What is SAML and how is it being used?

SDO Marketing Staff | September 3, 2020

What is SAML?

Security Assertion Markup Language (SAML) is a computer protocol that allows users to reuse their authentication credentials to log into multiple applications, instead of setting up new accounts with new credentials for every application. SAML is not the only protocol that does this. OpenID Connect (ODIC), for example, is a very popular authentication protocol for consumer applications that allow users to use their Facebook or Google accounts to log into other Web applications instead of setting up new accounts for every application. SAML does the exact same thing only using different technical conventions. From the users’ perspective, they do the same thing.  

Let’s look at an example:

Your company developed a new HR application that allows employees to request time off and track their salary and benefits. The app is accessible through hr.mycompany.com. Because the application deals with personal data, it requires users to authenticate. The developer could have implemented a user authentication module for the application that would register new users, manage their access credentials, authenticate them, and revoke their credentials when they leave the company. Instead, the developer chose to rely on an existing authentication infrastructure already operational at the company. Now, all the developer has to do is implement SAML authentication to allow the HR app to rely on authentications performed by the company’s central authentication server. 

With SAML implemented, when a user connects to the application, the HR application responds with a “note” to the company’s authentication server (located at auth.mycompany.net) asking it to authenticate the user, and redirects the user to the authentication server. The authentication server authenticates the user, creates another “note” stating that the user has been successfully authenticated, and redirects the user back to the HR application. If the user was already authenticated, then the authentication server automatically redirects the user back to the HR application with the authentication “note”, without asking the user to authenticate again. The HR application checks the authenticity of the authentication note and lets the user in. 

The note-exchange is all transparent to the user – it is performed by the client application used to access the HR application – typically a web browser – the HR application and the authentication server. The notes themselves are formatted as XML messages. 

In SAML jargon, the authentication server is called the Identity Provider or IdP, and the HR Application is called the Service Provider or SP.

Benefits of SAML Authentication

Better User Experience — users sign in once to the Identity Provider (IdP) and can access any application that works with that IdP. Authentication works like a single sign-on. 

Improved Security — authentication is implemented by the IdP instead of each application building its own authentication capability, which is likely to be flawed and buggy thus open to attacks.

Easier and more cost-effective to maintain — user identities are maintained in one location instead of being replicated multiple times in multiple user directories.


Now let’s formalize things and see how SAML might be set up with the Octopus Authentication Server.

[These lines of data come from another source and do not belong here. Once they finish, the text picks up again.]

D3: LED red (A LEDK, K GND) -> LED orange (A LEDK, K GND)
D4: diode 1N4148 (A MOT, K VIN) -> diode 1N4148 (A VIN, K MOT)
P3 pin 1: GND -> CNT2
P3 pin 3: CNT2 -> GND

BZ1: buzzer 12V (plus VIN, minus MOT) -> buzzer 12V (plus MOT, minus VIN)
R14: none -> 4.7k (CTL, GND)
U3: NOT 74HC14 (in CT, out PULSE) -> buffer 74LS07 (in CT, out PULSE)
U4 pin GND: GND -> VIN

Security Assertion Markup Language – SAML – is an XML-based open-standard for transferring authentication and authorization data between two parties: an identity provider (IdP) and a service provider (SP). The IdP maintains user accounts and identities and performs authentication. The SP is any application that delegates the job of authenticating users to an IdP which it trusts. 

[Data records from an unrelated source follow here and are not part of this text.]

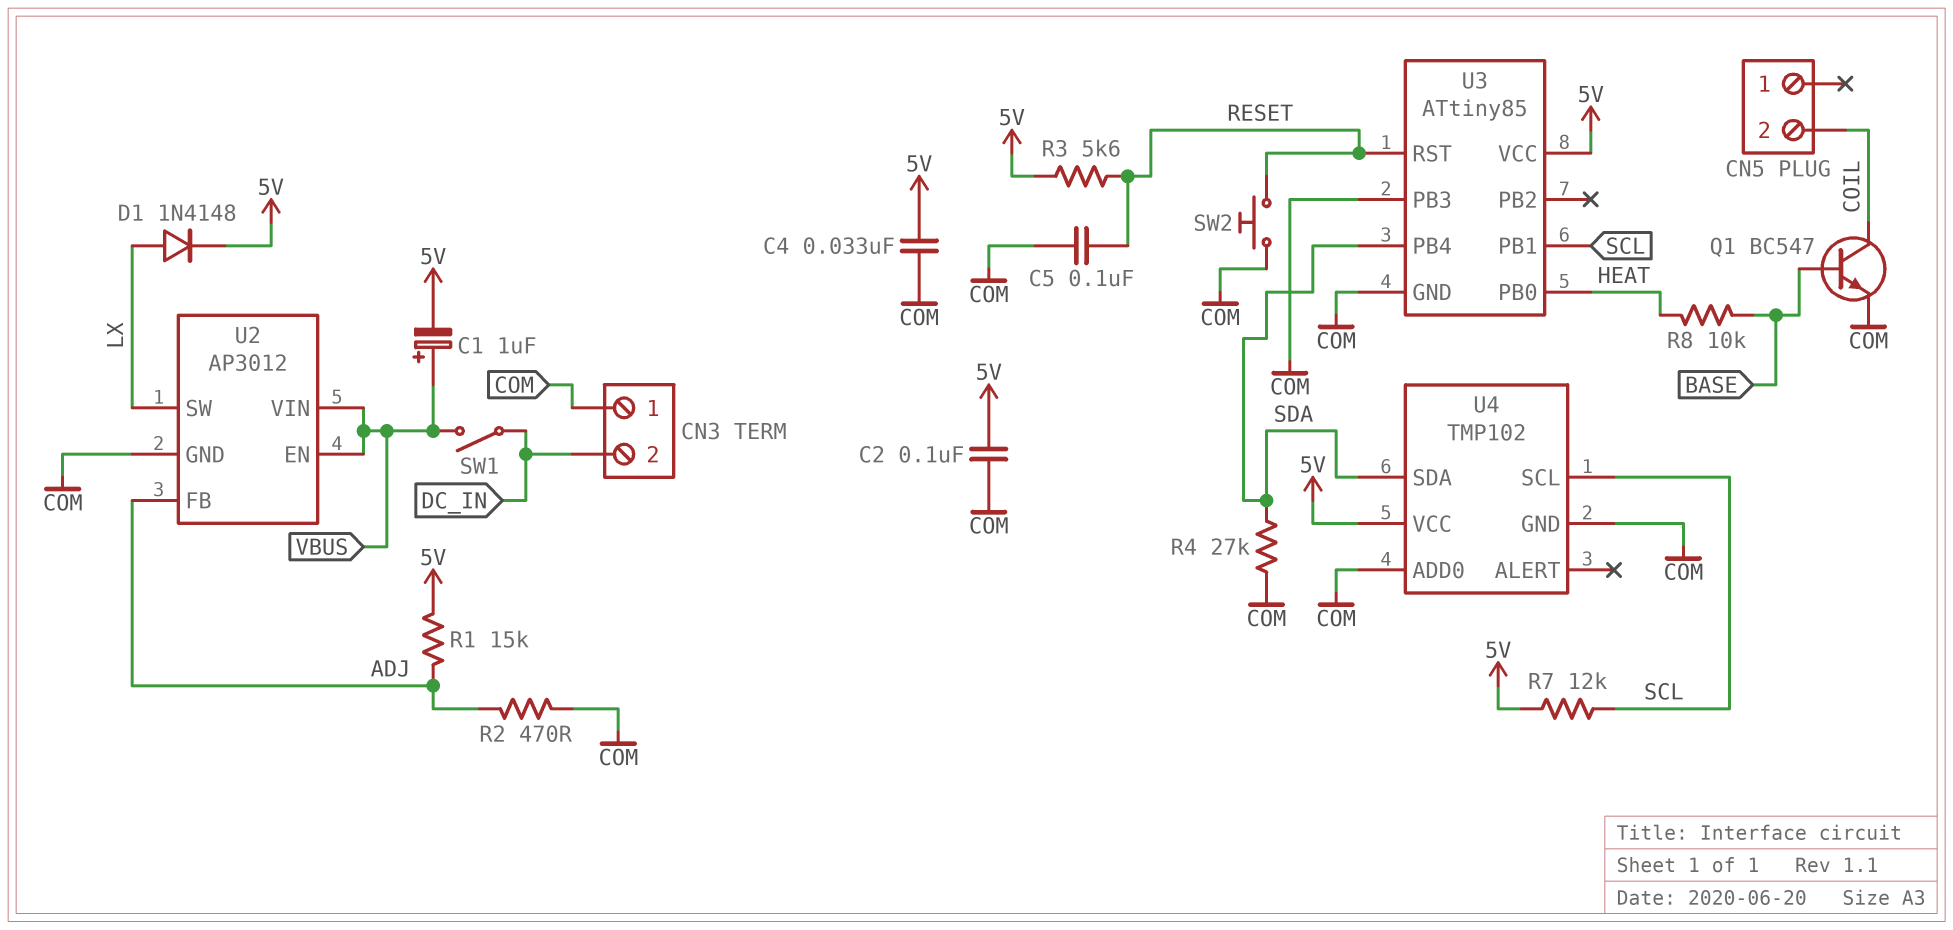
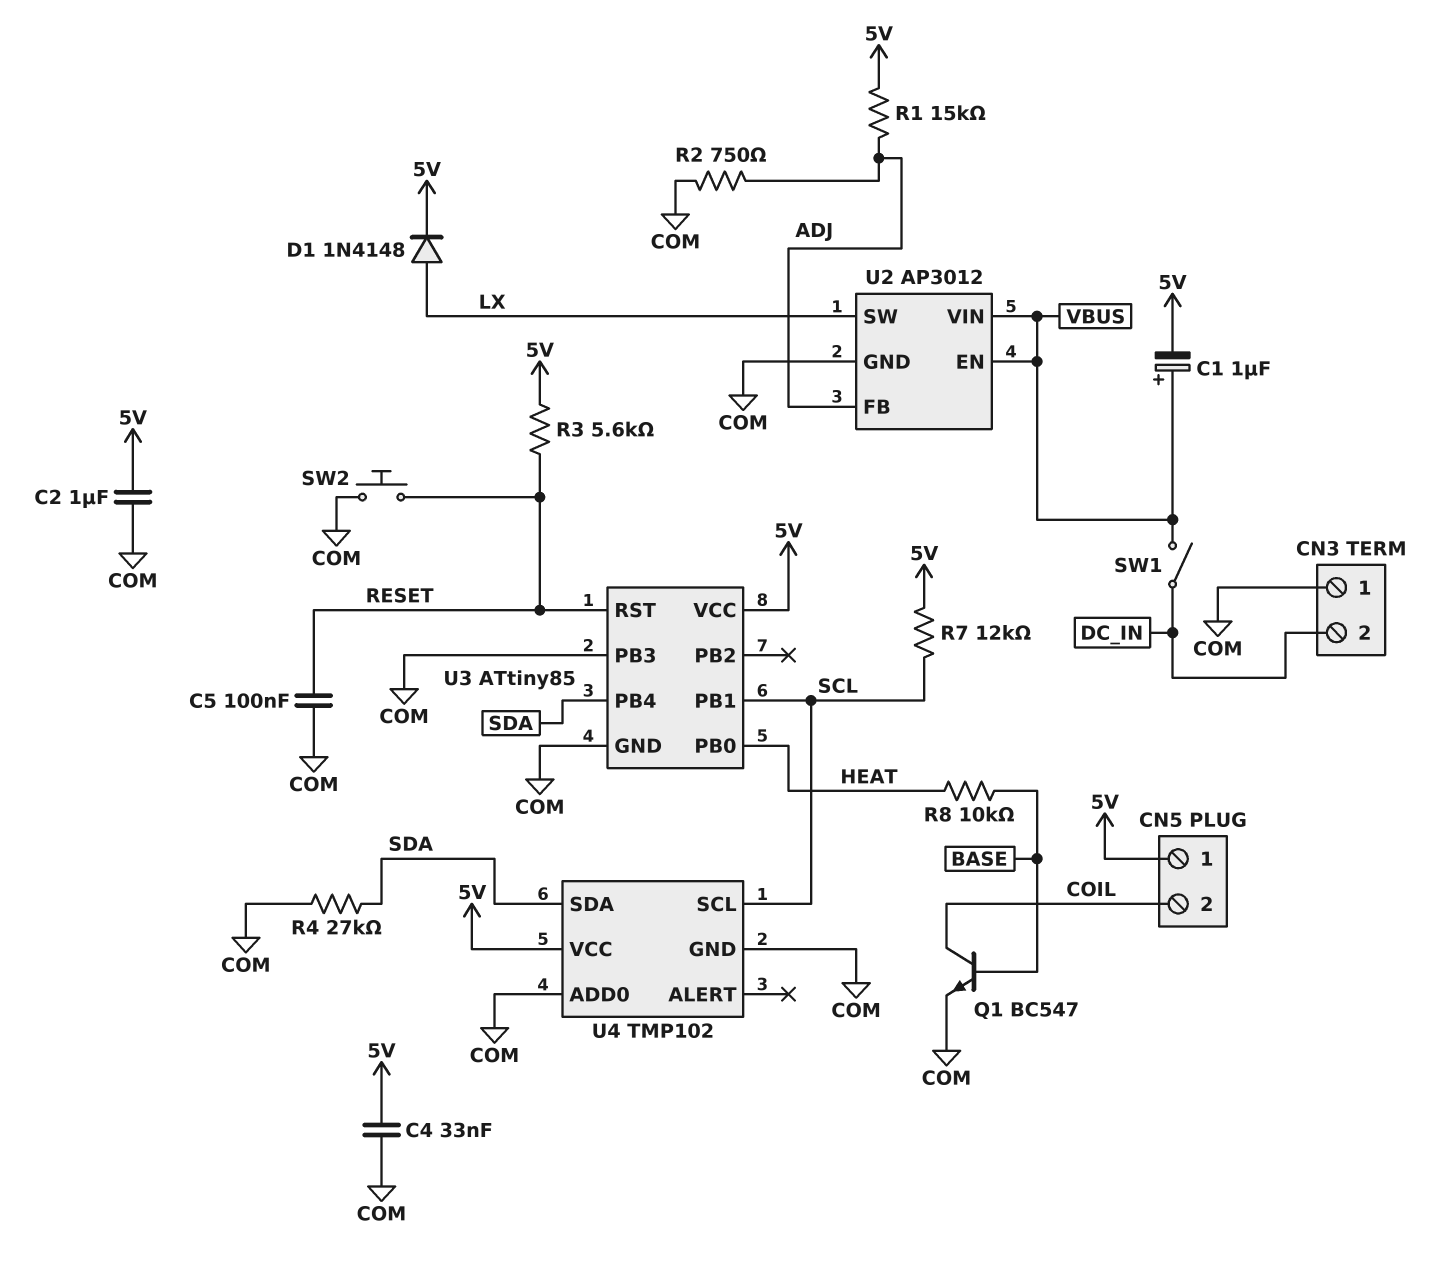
C2: 100nF (5V, COM) -> 1uF (5V, COM)
CN5 pin 1: none -> 5V
R2: 470 (ADJ, COM) -> 750 (ADJ, COM)

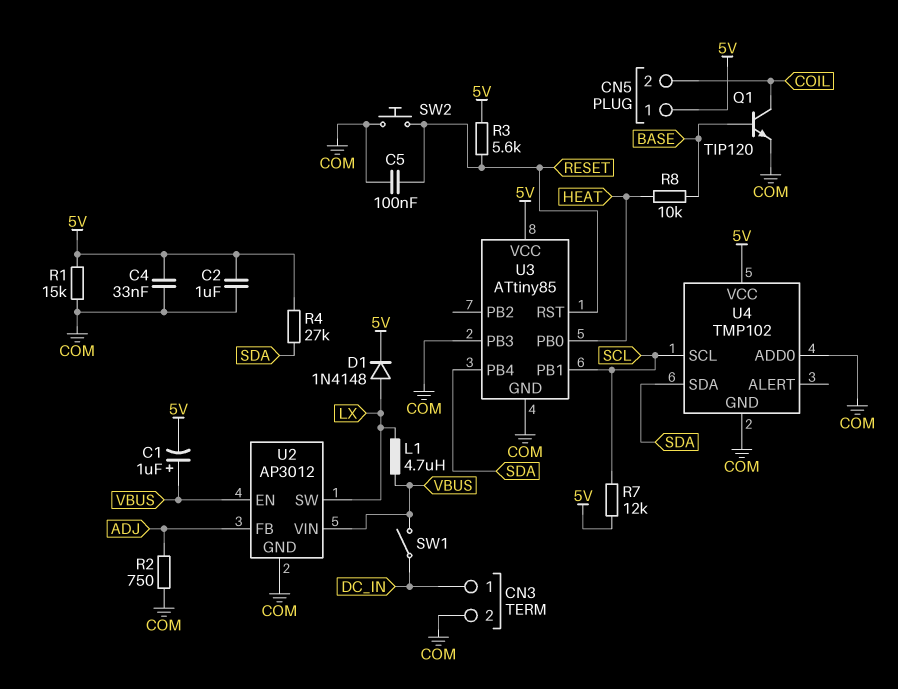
CN3 pin 1: COM -> DC_IN
CN3 pin 2: DC_IN -> COM
L1: none -> 4.7uH (LX, VBUS)
Q1: NPN BC547 (B BASE, C COIL, E COM) -> NPN TIP120 (B BASE, C COIL, E COM)
R1: 15k (5V, ADJ) -> 15k (5V, COM)
R4: 27k (COM, SDA) -> 27k (5V, SDA)

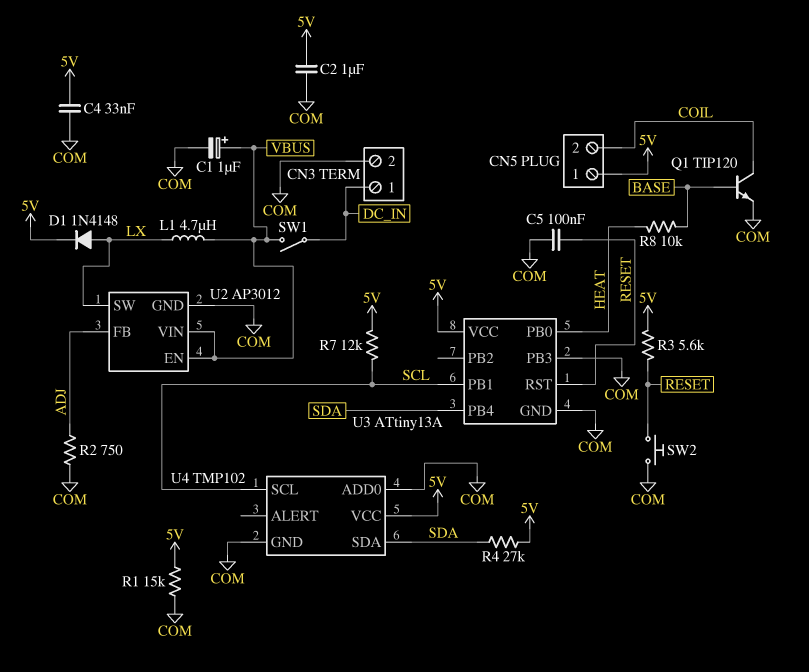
C1: 1uF (plus VBUS, minus 5V) -> 1uF (plus VBUS, minus COM)
U3: ATtiny85 -> ATtiny13A

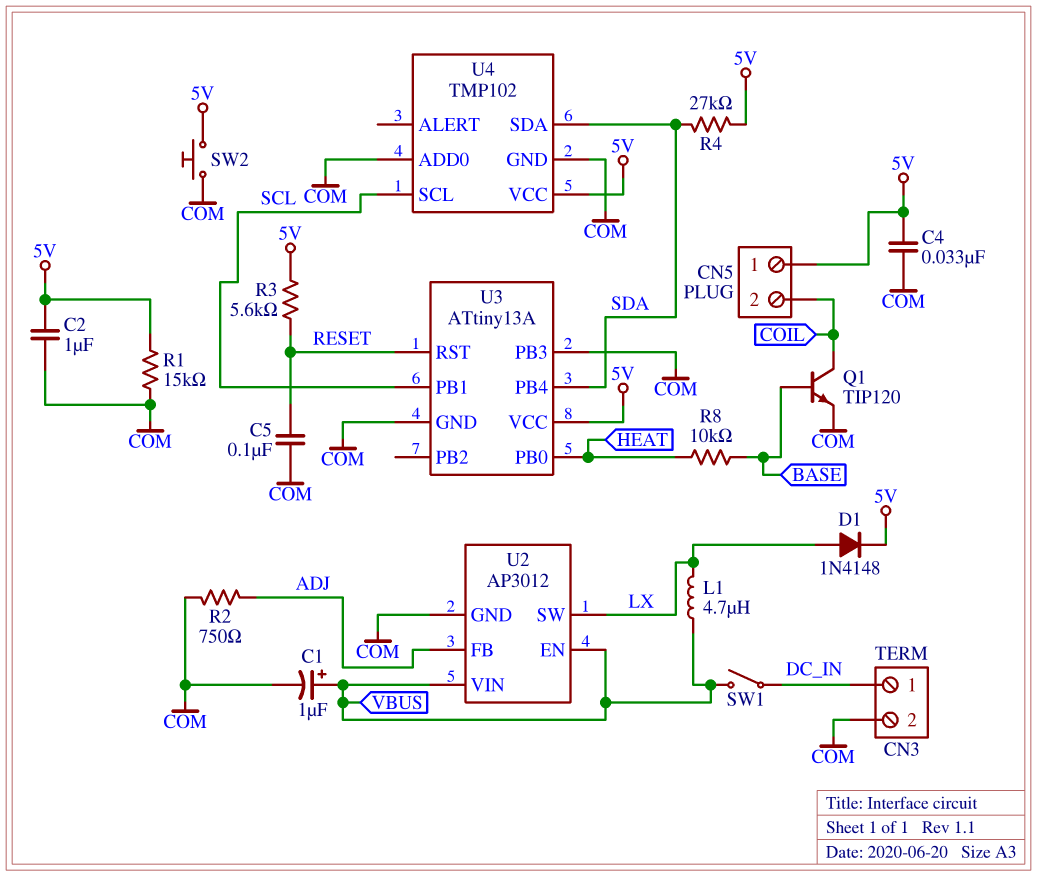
R7: 12k (5V, SCL) -> none
SW2: button (COM, RESET) -> button (5V, COM)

The Octopus Authentication Server operates as a SAML Identity Provider (IdP) and the HR Application in the example above is the Service Provider (SP) that delegates the job of authenticating users to the Octopus Authentication Server:

  1. Users attempting to access the HR App from a web browser.
  2. HR App generates a SAML authentication request and responds with it to the browser. 
  3. The browser redirects to the IdP and passes along the authentication request.
  4. IdP parses the authentication request and authenticates the user. If the user is already/recently authenticated, then it skips re-authenticating the user, generates a cryptographically signed response, and responds with it to the browser. 
  5. The browser redirects again, this time back to the HR App, and sends the authentication server response it received. 
  6. The HR App looks at the response and validates its integrity. If everything checks out, the user is given access to the app.